Bisphenol F-induced precocious genesis of aggressive neurobehavioral response is associated with heightened monoamine oxidase activity and neurodegeneration in zebrafish brain.

The production and use of plastics and plastics products has increased dramatically in recent decades. Moreover, their unprotected disposal into ambient life sustaining environment poses a significant health risk. Bisphenol F (BPF) an alternative to bisphenol A (BPA) has been extensively employed for making of plastics. Recent reports have documented the neurotoxic potential of BPF through induction of altered neurochemical profile, microglia-astrocyte-mediated neuroinflammation, oxidative stress, transformed neurobehavioral response, cognitive dysfunction, etc. In the present study, our approach was to understand the underlying mechanism of BPF-persuaded genesis of aggressive neurobehavioral response in zebrafish.

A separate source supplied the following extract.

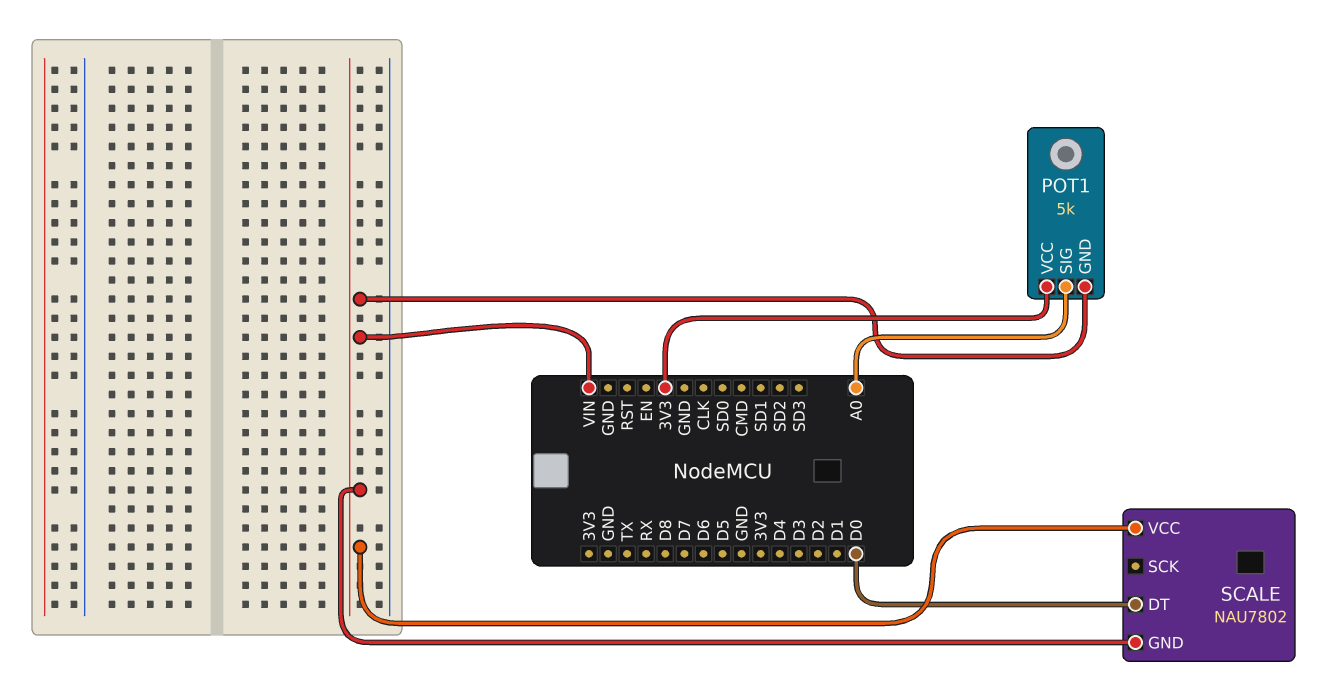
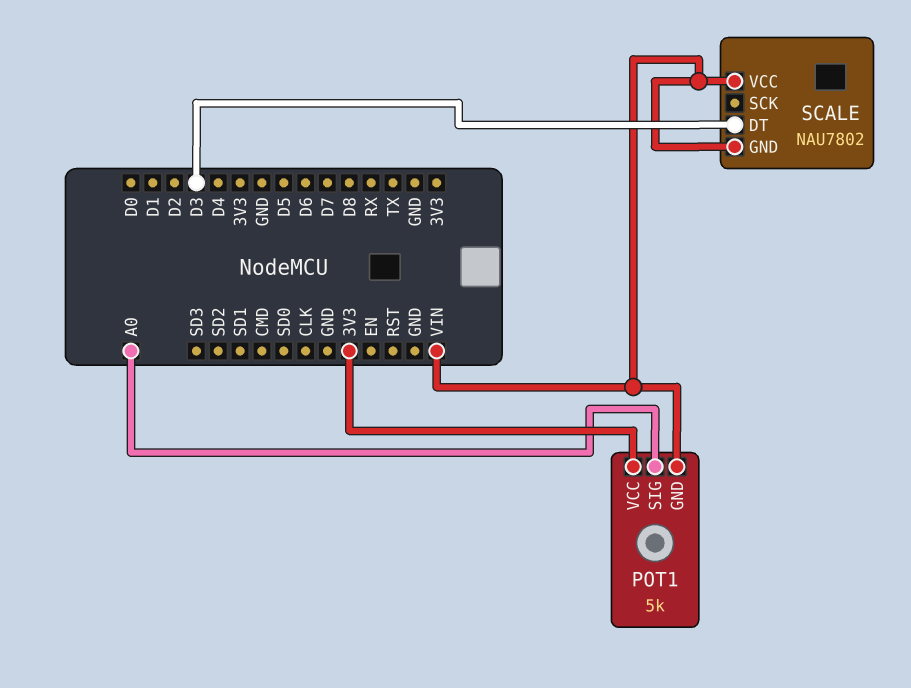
SCALE pin DT: D0 -> D3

The basic findings advocated a temporal transformation in native explorative behaviour and progressive induction of aggressive behavioural response in zebrafish following exposure to BPF. Our neurobehavioral findings supported the argument of oxidative stress-mediated neuromorphological transformation in the periventricular grey zone (PGZ) of the zebrafish brain. In line with earlier reports, our findings also showed that heightened monoamine oxidase (MAO) activity and downregulation in tyrosine hydroxylase expression in the zebrafish brain is associated with the precocious genesis of aggressive neurobehavioral response in zebrafish brain. Our findings also shed light on BPF-instigated apoptotic neuronal death as revealed by augmented chromatin condensation and cleaved caspase-3 expression. Further observation showed that the downregulation of NeuN (a marker of post-mitotic mature neuron) expression provided substantial neurotoxicity, leading to neurodegeneration in the PGZ region of the zebrafish brain. These basic findings grossly advocate that BPF acts as a potent neurotoxicant in transmuting native neurobehavioral response through the induction of oxidative stress, heightened MAO activity and neuromorphological transformation in the zebrafish brain.